CMS Trigger Point Injections Form

Effective Date

12/01/2019

Last Reviewed

01/29/2020

Original Document

  Reference



Background for this Policy

Summary Of Evidence

N/A

Analysis of Evidence

N/A

Myofascial trigger points are small, circumscribed, hyperirritable foci in muscles and fascia, often found with a firm or taut band of skeletal muscle.2 These trigger points produce a referred pain patterned characteristic for that individual muscle. Each pattern becomes a single part of a single muscle syndrome. To successfully treat chronic myofascial pain syndrome (trigger points) each single muscle syndrome needs to be identified along with every perpetuating factor.

The pain of active trigger points can begin as an acute single muscle syndrome resulting from stress overload or injury to the muscle, or can develop slowly because of chronic or repetitive muscle strain. The pain normally refers distal to the specific hypersensitive trigger point. Trigger point injections are used to alleviate this pain.

There is no laboratory or imaging test for establishing the diagnosis of trigger points; it depends therefore upon the detailed history and thorough examination. The following diagnostic criteria are adopted by this A/B MAC from Simons.3

Major criteria. All four must be present to establish the diagnosis.

A. Regional pain complaint
B. Pain complaint or altered sensation in the expected distribution of referred pain from a trigger point
C. Taut band palpable in an accessible muscle with exquisite tenderness at one point along the length of it
D. Some degree of restricted range of motion, when measurable.

Minor criteria. Only one of four needed for the diagnosis.

A. Reproduction of referred pain pattern by stimulating the trigger point
B. Altered sensation by pressure on the tender spot
C. Local response elicited by snapping palpation at the tender spot or by needle insertion into the tender spot
D. Pain alleviated by stretching or injecting the tender spot.

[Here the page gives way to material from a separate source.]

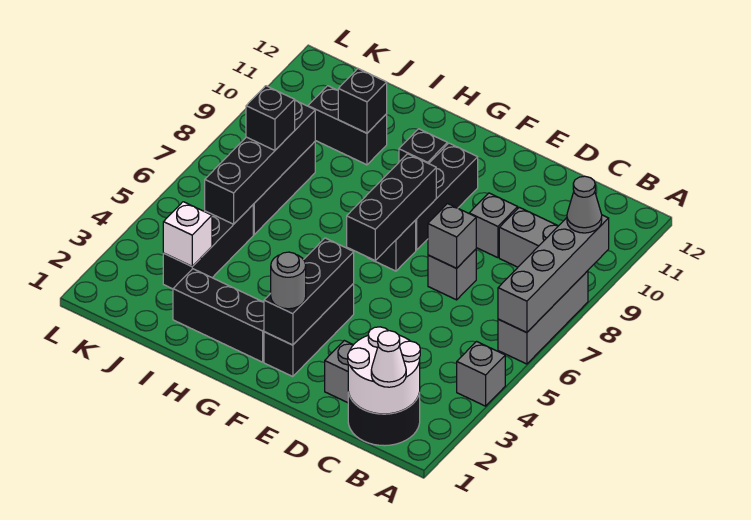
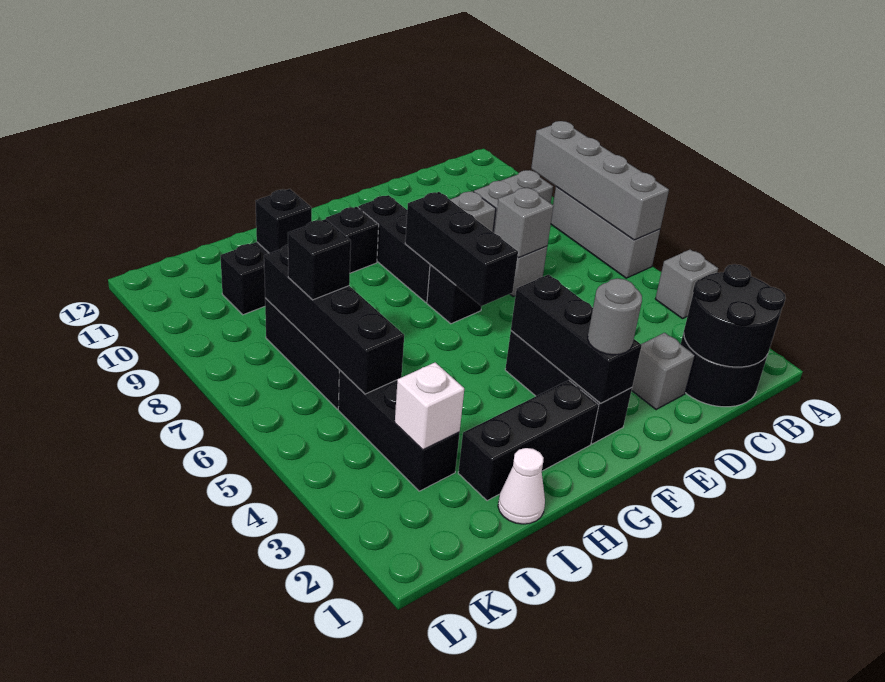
grey cone A9 level 3 -> none
white round brick B1:C2 level 2 -> black round brick B1:C2 level 2
white cone B1 level 3 -> white cone I1 level 1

The goal is to identify and treat the cause of the pain, not just the symptom. After making the diagnosis of myofascial pain syndrome and identifying the trigger point responsible for it, the treatment options are:

  1. Medical management, which may include consultation with a specialist in pain medicine
  2. Medical management that may include the use of analgesics and adjunctive medications, including anti-depressant medications, shown to be effective in the management of chronic pain conditions.
  3. Passive physical therapy modalities, including "stretch and spray" heat and cold therapy, passive range of motion and deep muscle massage.
  4. Active physical therapy, including active range of motion, exercise therapy and physical conditioning. Application of low intensity ultrasound directed at the trigger point (this approach is used when the trigger point is otherwise inaccessible).
  5. Manipulation therapy.
  6. Injection of local anesthetic, with or without corticosteroid, into the muscle trigger points.
  7. a. as initial or the only therapy when a joint movement is impaired, such as when a muscle cannot be stretched fully or is in fixed position.
    b. as treatment of trigger points that are unresponsive to non-invasive methods of treatment, e.g., exercise, use of medications, stretch and spray.


The CPT codes for trigger point injections use the phrase "muscle group(s)". For the purpose of this policy, this A/B MAC defines "muscle group" as a group of muscles that are contiguous and that share a common function, e.g., flexion, stabilization or extension of a joint. Trigger points that exist in muscles that are widely separated anatomically and that have different functions may be considered to be in separate muscle groups.

To treat established trigger points, after identification, of the muscle or muscle group where the trigger point is located and documenting that in the patient's medical record.

Coverage is provided for injections which are medically necessary due to illness or injury and based on symptoms and signs. An injection of a trigger point is considered medically necessary when it is currently causing tenderness and/or weakness, restricting motion and/or causing referred pain when compressed.

Use of injections should be done as part of an overall management (usually short term) plan including one or more of the following:

1. Diagnostic evaluation to clearly identify the primary cause, if possible.
2. Physical and occupational therapy.
3. Psychiatric evaluation and therapy.
4. A trial of oral non-steroid analgesic/anti-inflammatory drugs, if not contraindicated.

Acupuncture is not a covered service, even if provided for treatment of an established trigger point.

Use of acupuncture needles and/or the passage of electrical current through these needles is not a covered service, whether the service is rendered by an acupuncturist or any other provider.

Providers of acupuncture services must inform the beneficiary that their services will not be covered as acupuncture is not a Medicare benefit.

Prolotherapy, the injection into a damaged tissue of an irritant to induce inflammation, is not covered by Medicare. Billing this under the trigger point injection codes is misrepresentation.

"Dry needling" of trigger points is a non-covered procedure since it is considered unproven and investigational.

Screening diagnoses will be denied as routine services.

Compliance with the provisions in this policy is subject to monitoring by post payment data analysis and subsequent medical review.